S. S. SMITH is one of the wide-awake and progressive citizens that 
Canada has furnished to the United States. Though born across the 
border, he is thoroughly American in thought and feeling, and his 
patriotism and sincere love for the stars and stripes was manifest by 
his service in the Civil war. His career is identified with Jackson 
township, Sanborn county, South Dakota, where he has acquired a 
competence and where he is an honored and respected citizen. 

Mr. Smith was born in Ontario, Canada, in 1840, and is a son of John B. 
Smith, a native of Long Island, New York, who was murdered before our 
subject was born. The father was engaged in' merchandising and also 
owned and operated a sawmill and flour mill.
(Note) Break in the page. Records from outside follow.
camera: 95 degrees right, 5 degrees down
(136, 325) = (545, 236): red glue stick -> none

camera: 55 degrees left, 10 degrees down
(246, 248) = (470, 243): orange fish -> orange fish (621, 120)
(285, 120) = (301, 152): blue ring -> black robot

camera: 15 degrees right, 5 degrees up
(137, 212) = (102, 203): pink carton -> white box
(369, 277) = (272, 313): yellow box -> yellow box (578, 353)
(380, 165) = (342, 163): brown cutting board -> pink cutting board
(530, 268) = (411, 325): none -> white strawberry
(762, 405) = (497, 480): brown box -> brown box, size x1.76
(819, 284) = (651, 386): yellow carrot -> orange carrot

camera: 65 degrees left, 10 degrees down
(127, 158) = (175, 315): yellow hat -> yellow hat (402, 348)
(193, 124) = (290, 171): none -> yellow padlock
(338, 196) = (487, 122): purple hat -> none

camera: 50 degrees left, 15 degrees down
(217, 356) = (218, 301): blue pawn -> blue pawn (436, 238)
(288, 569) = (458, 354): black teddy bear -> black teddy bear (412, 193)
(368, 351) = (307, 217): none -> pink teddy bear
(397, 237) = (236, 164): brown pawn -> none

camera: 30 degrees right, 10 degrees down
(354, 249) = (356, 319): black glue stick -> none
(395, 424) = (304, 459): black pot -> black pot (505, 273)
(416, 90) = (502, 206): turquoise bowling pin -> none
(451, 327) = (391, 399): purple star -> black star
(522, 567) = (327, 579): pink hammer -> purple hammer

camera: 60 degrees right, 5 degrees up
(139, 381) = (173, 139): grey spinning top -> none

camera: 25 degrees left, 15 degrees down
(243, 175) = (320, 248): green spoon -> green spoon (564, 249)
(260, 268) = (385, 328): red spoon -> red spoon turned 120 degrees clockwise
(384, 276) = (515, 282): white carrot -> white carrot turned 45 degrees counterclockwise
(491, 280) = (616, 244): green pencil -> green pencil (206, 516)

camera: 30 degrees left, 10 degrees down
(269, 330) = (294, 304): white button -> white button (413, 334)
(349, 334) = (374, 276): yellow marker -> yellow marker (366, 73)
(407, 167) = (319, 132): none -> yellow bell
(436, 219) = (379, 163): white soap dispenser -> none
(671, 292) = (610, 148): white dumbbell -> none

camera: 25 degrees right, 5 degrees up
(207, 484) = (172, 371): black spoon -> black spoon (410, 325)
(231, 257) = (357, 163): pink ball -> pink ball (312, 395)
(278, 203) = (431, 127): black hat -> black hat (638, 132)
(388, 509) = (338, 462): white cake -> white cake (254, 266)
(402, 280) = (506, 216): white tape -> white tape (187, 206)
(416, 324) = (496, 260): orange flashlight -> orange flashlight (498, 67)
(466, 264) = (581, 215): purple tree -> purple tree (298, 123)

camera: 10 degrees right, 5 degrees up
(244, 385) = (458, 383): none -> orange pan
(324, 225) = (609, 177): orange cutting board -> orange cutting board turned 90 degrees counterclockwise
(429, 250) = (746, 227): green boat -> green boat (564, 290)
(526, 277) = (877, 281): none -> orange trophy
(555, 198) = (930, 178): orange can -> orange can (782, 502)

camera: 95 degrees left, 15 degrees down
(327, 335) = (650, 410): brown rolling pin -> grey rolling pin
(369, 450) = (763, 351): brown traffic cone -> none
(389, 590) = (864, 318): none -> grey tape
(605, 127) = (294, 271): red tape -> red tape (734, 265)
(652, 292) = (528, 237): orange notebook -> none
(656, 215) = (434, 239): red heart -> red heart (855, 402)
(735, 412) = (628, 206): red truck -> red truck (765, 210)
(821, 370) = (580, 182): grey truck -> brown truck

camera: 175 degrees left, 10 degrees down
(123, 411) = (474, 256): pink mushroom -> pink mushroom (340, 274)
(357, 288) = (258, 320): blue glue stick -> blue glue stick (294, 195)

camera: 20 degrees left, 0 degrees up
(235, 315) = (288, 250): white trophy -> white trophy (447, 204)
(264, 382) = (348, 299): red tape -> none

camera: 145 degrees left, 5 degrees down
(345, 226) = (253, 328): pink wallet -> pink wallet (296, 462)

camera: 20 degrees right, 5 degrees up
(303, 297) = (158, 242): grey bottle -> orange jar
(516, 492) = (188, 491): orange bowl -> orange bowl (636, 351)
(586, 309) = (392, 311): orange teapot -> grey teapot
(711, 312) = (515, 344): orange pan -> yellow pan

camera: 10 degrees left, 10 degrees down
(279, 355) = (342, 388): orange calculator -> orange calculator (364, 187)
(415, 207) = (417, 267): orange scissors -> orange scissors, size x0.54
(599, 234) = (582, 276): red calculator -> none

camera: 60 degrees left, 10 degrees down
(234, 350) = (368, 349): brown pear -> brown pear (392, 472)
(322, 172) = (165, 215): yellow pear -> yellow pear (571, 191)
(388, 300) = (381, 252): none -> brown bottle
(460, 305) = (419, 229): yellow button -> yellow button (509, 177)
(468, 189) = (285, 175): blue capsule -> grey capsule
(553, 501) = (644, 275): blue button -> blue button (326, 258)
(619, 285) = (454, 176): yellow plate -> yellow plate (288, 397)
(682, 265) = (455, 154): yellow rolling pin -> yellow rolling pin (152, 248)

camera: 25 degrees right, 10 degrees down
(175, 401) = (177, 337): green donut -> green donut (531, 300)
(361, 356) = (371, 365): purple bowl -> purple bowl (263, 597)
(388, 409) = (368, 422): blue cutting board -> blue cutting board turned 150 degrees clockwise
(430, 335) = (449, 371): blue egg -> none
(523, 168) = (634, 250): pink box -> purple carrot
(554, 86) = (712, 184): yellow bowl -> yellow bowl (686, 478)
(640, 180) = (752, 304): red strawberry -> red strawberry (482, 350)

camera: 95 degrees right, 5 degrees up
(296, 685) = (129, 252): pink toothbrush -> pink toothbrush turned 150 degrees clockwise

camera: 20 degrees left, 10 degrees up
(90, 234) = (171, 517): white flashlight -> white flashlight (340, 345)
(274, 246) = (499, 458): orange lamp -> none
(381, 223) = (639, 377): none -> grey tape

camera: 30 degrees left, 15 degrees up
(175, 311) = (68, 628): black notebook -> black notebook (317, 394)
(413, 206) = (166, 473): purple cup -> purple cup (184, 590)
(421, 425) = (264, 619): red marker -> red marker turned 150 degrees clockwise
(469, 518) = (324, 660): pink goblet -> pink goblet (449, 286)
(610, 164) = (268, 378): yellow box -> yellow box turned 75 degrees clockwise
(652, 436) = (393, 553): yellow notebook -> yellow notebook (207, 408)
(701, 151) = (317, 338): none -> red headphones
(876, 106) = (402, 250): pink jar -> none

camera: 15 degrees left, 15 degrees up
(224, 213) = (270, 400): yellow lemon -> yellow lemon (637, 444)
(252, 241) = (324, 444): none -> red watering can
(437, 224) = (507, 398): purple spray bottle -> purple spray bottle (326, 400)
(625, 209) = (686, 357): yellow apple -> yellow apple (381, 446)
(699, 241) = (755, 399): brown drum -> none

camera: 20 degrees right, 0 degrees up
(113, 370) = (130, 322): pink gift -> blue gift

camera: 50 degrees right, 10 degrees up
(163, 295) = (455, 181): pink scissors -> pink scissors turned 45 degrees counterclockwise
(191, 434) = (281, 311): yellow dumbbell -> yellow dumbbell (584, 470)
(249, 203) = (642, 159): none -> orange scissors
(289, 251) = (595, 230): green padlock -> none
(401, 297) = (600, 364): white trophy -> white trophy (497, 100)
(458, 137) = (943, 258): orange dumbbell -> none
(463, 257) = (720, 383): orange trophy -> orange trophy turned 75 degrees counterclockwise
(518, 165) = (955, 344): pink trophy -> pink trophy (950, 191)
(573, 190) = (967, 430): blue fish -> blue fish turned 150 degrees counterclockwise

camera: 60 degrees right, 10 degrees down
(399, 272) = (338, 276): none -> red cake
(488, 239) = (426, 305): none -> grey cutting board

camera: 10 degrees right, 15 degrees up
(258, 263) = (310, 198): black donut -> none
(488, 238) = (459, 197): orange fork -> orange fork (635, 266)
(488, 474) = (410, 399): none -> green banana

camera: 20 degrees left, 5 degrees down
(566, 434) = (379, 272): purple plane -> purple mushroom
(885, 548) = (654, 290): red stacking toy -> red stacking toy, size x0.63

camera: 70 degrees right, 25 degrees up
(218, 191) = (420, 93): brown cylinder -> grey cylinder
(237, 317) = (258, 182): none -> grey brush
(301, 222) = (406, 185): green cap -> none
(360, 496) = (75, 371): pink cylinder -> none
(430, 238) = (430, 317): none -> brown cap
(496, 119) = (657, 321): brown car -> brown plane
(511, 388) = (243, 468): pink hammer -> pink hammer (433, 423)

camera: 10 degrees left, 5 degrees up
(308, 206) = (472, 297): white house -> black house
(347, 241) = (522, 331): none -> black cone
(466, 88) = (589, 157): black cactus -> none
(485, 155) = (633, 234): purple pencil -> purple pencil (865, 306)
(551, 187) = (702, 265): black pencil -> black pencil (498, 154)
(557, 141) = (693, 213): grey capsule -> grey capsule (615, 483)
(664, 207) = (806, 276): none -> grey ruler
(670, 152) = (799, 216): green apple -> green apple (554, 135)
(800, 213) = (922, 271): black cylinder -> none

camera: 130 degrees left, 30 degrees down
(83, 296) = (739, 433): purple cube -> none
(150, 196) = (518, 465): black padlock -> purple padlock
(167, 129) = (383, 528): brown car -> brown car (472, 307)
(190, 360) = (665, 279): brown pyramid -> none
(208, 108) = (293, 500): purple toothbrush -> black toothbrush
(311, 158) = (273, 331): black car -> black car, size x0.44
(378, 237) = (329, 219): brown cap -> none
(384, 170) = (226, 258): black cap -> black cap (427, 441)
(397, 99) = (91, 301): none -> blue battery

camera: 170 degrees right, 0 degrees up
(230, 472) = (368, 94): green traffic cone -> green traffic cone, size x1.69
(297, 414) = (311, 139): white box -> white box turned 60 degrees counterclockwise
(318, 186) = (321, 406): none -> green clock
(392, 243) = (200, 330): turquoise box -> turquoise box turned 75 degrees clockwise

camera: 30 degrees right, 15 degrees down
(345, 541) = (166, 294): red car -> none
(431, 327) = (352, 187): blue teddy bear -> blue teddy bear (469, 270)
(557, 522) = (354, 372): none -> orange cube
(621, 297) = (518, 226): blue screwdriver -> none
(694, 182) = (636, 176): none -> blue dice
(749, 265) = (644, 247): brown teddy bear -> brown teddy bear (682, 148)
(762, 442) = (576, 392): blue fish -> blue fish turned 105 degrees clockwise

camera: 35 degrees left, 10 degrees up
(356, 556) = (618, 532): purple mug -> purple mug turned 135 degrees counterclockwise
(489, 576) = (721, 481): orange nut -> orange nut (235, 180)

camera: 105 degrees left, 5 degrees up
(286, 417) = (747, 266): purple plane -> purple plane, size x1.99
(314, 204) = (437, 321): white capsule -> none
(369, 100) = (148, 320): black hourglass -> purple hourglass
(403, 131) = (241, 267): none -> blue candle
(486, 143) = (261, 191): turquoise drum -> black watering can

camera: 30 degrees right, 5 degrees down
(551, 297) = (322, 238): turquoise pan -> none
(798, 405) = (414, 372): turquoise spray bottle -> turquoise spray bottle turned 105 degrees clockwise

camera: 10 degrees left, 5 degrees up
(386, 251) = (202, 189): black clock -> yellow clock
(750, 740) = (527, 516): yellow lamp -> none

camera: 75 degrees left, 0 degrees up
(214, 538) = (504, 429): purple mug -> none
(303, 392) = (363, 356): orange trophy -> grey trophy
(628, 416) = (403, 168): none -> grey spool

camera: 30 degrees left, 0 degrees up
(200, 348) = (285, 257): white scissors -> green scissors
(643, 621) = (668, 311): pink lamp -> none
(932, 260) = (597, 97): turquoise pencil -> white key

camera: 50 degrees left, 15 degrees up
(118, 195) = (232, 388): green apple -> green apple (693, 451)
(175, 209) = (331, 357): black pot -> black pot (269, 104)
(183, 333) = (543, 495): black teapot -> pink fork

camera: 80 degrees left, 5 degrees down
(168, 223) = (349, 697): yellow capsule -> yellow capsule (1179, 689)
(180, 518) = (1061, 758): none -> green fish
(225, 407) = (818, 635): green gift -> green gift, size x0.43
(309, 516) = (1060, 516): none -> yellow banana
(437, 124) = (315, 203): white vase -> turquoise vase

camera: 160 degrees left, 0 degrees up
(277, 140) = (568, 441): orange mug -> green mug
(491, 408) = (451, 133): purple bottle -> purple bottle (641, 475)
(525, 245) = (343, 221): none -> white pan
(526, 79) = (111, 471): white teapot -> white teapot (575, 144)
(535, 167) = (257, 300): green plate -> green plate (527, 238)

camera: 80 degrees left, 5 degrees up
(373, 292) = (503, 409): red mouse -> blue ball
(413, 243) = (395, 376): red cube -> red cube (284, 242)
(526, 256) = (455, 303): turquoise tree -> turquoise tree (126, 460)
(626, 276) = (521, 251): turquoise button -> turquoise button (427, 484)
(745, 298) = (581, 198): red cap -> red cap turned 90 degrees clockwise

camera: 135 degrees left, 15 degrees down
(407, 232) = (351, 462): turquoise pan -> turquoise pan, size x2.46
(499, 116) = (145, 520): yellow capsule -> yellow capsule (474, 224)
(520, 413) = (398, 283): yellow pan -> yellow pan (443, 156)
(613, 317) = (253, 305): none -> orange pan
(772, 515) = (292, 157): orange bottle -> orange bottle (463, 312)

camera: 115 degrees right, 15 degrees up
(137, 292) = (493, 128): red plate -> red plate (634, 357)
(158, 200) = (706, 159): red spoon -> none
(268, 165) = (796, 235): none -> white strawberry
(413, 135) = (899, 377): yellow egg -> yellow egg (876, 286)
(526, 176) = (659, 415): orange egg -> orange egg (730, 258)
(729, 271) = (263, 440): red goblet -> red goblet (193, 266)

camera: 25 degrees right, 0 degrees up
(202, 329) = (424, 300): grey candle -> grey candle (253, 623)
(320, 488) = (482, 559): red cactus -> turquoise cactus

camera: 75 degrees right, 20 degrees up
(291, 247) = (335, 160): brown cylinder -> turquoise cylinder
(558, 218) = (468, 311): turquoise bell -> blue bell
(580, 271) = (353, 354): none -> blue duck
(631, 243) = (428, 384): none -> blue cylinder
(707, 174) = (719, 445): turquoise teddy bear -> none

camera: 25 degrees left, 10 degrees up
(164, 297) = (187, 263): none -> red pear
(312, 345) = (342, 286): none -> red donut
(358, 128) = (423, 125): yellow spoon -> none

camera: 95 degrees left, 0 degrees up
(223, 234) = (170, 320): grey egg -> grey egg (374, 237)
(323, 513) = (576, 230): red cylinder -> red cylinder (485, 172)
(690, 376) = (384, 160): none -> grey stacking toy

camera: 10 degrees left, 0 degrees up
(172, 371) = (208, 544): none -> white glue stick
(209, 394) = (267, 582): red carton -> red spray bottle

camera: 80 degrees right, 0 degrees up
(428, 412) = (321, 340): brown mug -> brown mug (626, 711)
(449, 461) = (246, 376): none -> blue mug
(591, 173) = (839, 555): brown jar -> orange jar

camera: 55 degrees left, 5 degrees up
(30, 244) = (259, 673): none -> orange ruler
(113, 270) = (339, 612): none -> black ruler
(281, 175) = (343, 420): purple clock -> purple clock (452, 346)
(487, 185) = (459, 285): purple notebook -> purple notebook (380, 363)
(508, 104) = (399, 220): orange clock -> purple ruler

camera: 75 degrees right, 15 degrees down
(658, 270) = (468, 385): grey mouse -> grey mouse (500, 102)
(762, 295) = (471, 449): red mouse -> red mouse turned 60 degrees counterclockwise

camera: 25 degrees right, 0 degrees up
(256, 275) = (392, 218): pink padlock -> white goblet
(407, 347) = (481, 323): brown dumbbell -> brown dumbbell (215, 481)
Our subject was reared 
upon a farm in Canada until seventeen years of age when he came to the 
United States and worked as a farm hand until after the Civil war broke 
out. In 1862, he enlisted in Company H, Twentieth Wisconsin Volunteer 
Infantry, which was assigned to the Thirteenth Army Corps, and 
participated in many battles and skirmishes with the army of the west. 
He took part in the siege of Vicksburg, the Red river expedition, the 
battle of Mobile and the capture of Fort Morgan, Fort Blakely and 
Spanish Fort, where his hearing was almost totally destroyed. At the 
close of the war he was honorably discharged in July, 1865. Practically 
he never attended school in his life and the greater part of his 
education was acquired in the United States service. 

After being mustered out, Mr. Smith resumed farming in Wisconsin, where 
he remained seven years, and then went to Minnesota, where he worked in 
the lumber woods and at farming. He was also in the employ of a machine 
firm for about twelve years, keeping books and buying and selling 
wheat, stock, etc., for them until his hearing gave way almost 
entirely. In 1870 he came to Sanborn county, South Dakota, and located 
on sections 4 and 9, and after erecting thereon a shanty, 12 x 14 feet, 
commenced to break and cultivate his land. When he settled there, there 
was only one house between his farm and Huron, the nearest railroad 
station, and here he began life with a capital of just twenty dollars. 
He is now the owner, however, of a fine farm of two hundred acres, of 
which one hundred and five acres are under a high state of cultivation, 
and the buildings, which are all painted and in good condition, consist 
of a small but comfortable residence, a large barn, 32 x 40 feet, with 
a nine foot-basement, corn-cribs, granaries, etc. The place is also 
adorned with forest and plum trees which add greatly to its attractive 
appearance. In days gone by Mr. Smith raised as high as three thousand 
bushels of grain, and though he is still successfully engaged in 
general farming, he has upon his place a general repair shop, where he 
does all kinds of repairing for his neighbors, being a first class 
mechanic, able to do almost anything in that line. 

In 1888, Mr. Smith was out in a blizzard for about three hours, and his 
face was badly frozen, but he found his way in safety. In the course of 
his life he has met with several serious accidents, breaking both legs, 
one arm, and one finger at three different times, but he is still quite 
active and well preserved for one of his years. During his early life 
in Dakota, he did considerable trapping and one winter lived in a tent 
and boarded himself on about ninety-eight cents per week, while he 
trapped one thousand muskrats, forty beaver, eighty-two mink, three 
wolves, two wild cats and a few other smaller animals. Socially he 
affiliates with the Grand Army of the Republic, and politically is a 
stanch Republican. Though not a prohibitionist he is strictly temperate 
and his life in many respects-is well worthy of emulation.